Todos os planetas são feitos de gás, gelo, rocha e metal e os modelos de formação planetária partem normalmente do princípio que estes materiais não reagem quimicamente uns com os outros. Mas e se alguns deles reagirem? Os cientistas planetários da UCLA (University of California, Los Angeles) e da Universidade de Princeton colocaram essa questão e obtiveram uma resposta surpreendente: sob o intenso calor e pressão dos planetas recém-nascidos, a água e o gás reage um com o outro, criando misturas inesperadas nas atmosferas de planetas jovens de tamanhos entre o da Terra e de Neptuno e uma "chuva" no interior das atmosferas.
Estudos recentes mostram que o tipo mais comum de planetas na nossa Galáxia, os que têm dimensões entre a Terra e Neptuno, formam-se tipicamente com uma atmosfera de hidrogénio, resultando em condições onde o hidrogénio e o interior fundido do planeta interagem durante milhões ou milhares de milhões de anos. As interações entre a atmosfera e o interior são, portanto, cruciais para compreender a formação e evolução destes corpos e o que poderá estar por baixo destas atmosferas.
Mas as temperaturas e pressões envolvidas são tão extremas que as experiências laboratoriais para as estudar são praticamente impossíveis. Os investigadores aproveitaram os supercomputadores da UCLA e de Princeton para realizar simulações de dinâmica molecular de mecânica quântica para investigar a forma como o hidrogénio e a água - dois dos mais importantes constituintes planetários - interagem numa vasta gama de pressões e temperaturas em planetas do tamanho de Neptuno e mais pequenos. Os resultados foram publicados na revista The Astrophysical Journal Letters.

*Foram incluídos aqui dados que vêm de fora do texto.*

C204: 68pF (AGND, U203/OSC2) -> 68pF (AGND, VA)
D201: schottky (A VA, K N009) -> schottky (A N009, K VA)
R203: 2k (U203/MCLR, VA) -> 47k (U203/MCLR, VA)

"Normalmente pensamos que a física e a química básicas já são conhecidas", disse o coautor do estudo, Lars Stixrude, professor de ciências da Terra, planetárias e espaciais da UCLA. "Sabemos quando as coisas vão derreter, quando se vão dissolver e quando vão congelar. Mas quando se trata do interior profundo dos planetas, simplesmente não sabemos. Não há nenhum manual onde possamos procurar estas coisas e temos de as prever".
Os investigadores criaram simulações de um sistema dividido em hidrogénio e água, com várias centenas de átomos cada um, e calcularam a forma como estes interagem entre si a nível quântico. Os átomos responderam de forma natural, tal como fariam numa experiência de laboratório nas mesmas condições.
Os planetas podem ser extremamente quentes quando nascem ou quando estão muito próximos das suas estrelas-mãe, e estas experiências computacionais mostraram que esses planetas teriam uma atmosfera composta por uma mistura homogénea de hidrogénio e água. Mas à medida que os planetas envelhecem, a sua temperatura diminui e o hidrogénio e a água começam a separar-se. A subsequente precipitação de água poderia não só gerar uma quantidade inesperada de calor nas profundezas destes mundos, mas também alterar a composição das atmosferas e a evolução destes planetas durante milhares de milhões de anos.
"Com o passar do tempo, à medida que o planeta arrefece, nas regiões exteriores da atmosfera, começam a formar-se nuvens à medida que a água se condensa", disse o primeiro autor Akash Gupta, que realizou a investigação como estudante de doutoramento na UCLA e que é agora bolseiro de pós-doutoramento na Universidade de Princeton. "Pouco tempo depois, a água e o hidrogénio começariam a separar-se nas profundezas da atmosfera - um acontecimento crucial, dado que a maioria das reservas de hidrogénio e água do planeta se encontram nestas profundidades. Isto levaria a uma 'chuva' nas profundezas da atmosfera do planeta, à medida que a água mais pesada se afunda enquanto o hidrogénio mais leve sobe, resultando num invólucro exterior rico em hidrogénio e um interior rico em água".
A descoberta pode também ajudar a resolver o mistério da razão pela qual Úrano emite muito menos calor do que Neptuno, apesar de estes planetas serem muito semelhantes em tamanho.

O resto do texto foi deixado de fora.